While some PHCs have been renovated, specific issues, such as manpower shortages, persist. In some communities, there are no health centres at all, leaving residents in precarious situations. In others, the health centres are dilapidated, as residents await government intervention.

However, the government's misplaced spending has continued to deplete the state's funds.

In July, Governor Bala Mohammed approved N7.8 billion for the renovation and remodelling of the State House of Assembly complex.

In 2023, the government spent N16 billion for 'upgrading' the Government House, N10 billion more than the initial N6 billion budget, according to the state's audit report. This is way above the N10.4 billion allocated for the state's Primary Health Care Development Agency (BSPHCDA), which manages all the state's PHCs, in the 2025 budget.

Communities in limbo

In Kafin Zaki community, Ningi LGA, the only health centre had been dilapidated and non-functional for over seven years, the village head, Haruna Garba, said.

Mr Garba said the community attempted to engage the government, including through letters, but got no response, forcing residents to go to the health centre at Gidan Baiwa, a neighbouring community, for their healthcare needs.

"When we have emergencies, we always suffer to get them to a hospital.
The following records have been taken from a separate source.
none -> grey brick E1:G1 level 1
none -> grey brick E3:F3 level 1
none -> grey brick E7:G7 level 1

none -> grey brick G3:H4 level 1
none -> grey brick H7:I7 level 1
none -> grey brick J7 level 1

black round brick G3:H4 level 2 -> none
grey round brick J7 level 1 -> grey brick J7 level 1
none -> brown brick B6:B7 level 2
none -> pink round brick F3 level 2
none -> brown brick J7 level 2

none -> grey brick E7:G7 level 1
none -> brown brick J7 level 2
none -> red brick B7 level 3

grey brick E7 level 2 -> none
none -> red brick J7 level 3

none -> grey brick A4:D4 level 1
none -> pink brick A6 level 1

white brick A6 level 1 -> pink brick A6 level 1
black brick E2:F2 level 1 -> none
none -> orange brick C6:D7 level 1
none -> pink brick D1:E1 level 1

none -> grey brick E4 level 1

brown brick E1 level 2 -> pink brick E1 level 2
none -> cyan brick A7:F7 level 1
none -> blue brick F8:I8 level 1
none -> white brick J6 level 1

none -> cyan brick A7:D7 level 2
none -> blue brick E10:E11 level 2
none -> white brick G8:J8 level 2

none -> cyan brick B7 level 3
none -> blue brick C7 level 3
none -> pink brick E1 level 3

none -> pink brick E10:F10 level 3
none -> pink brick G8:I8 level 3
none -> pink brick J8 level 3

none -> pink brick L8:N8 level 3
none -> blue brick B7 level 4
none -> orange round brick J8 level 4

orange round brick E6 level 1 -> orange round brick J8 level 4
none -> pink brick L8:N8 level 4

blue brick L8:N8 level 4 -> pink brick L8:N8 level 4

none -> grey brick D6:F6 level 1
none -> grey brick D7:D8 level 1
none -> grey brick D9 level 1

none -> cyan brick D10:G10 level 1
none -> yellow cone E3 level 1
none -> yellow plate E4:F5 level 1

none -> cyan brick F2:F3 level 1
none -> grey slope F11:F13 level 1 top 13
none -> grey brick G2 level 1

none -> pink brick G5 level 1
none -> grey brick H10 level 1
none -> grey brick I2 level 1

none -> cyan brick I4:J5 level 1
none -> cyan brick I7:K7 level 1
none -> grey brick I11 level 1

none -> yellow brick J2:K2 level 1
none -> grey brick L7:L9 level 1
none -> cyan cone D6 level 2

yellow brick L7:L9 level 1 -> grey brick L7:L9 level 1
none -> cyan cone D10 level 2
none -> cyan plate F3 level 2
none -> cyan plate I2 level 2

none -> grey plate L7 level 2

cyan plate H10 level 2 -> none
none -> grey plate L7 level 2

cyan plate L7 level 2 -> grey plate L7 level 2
In fact, most times, they're placed on a cattle-pushed cart because of the way our road is," he said.

Before the health centre degenerated completely, he said it only had one official who wasn't always available.

"I once raised these complaints with the district head of Ari, and he spoke to some officials to warn the health officer deployed to the hospital, but he has stopped coming completely," he said.

"Nothing is happening here, except when there's a vaccination exercise, and the vaccinators come, then they administer the vaccines here."

Meanwhile, residents of Bakutumbe, another village in Ningi LGA, said they do not have a health centre.

According to Dauda Yakubu, the village head's representative, the community had been piling up sand for years, hoping to donate it for the construction of a health centre whenever the government begins it.

"That's part of our contribution to seeking the development," Mr Yakubu said.

Mr Yakubu said the community also set up a committee to lobby the government to construct a hospital there.

"This is a problem we have spent a lot of time calling on the government to attend to, but it has not been attended to...We have written, we have gone to the primary health care board," he said.

"We are hoping this new (present) government will do that, because for us, any government that does that for us is the new government."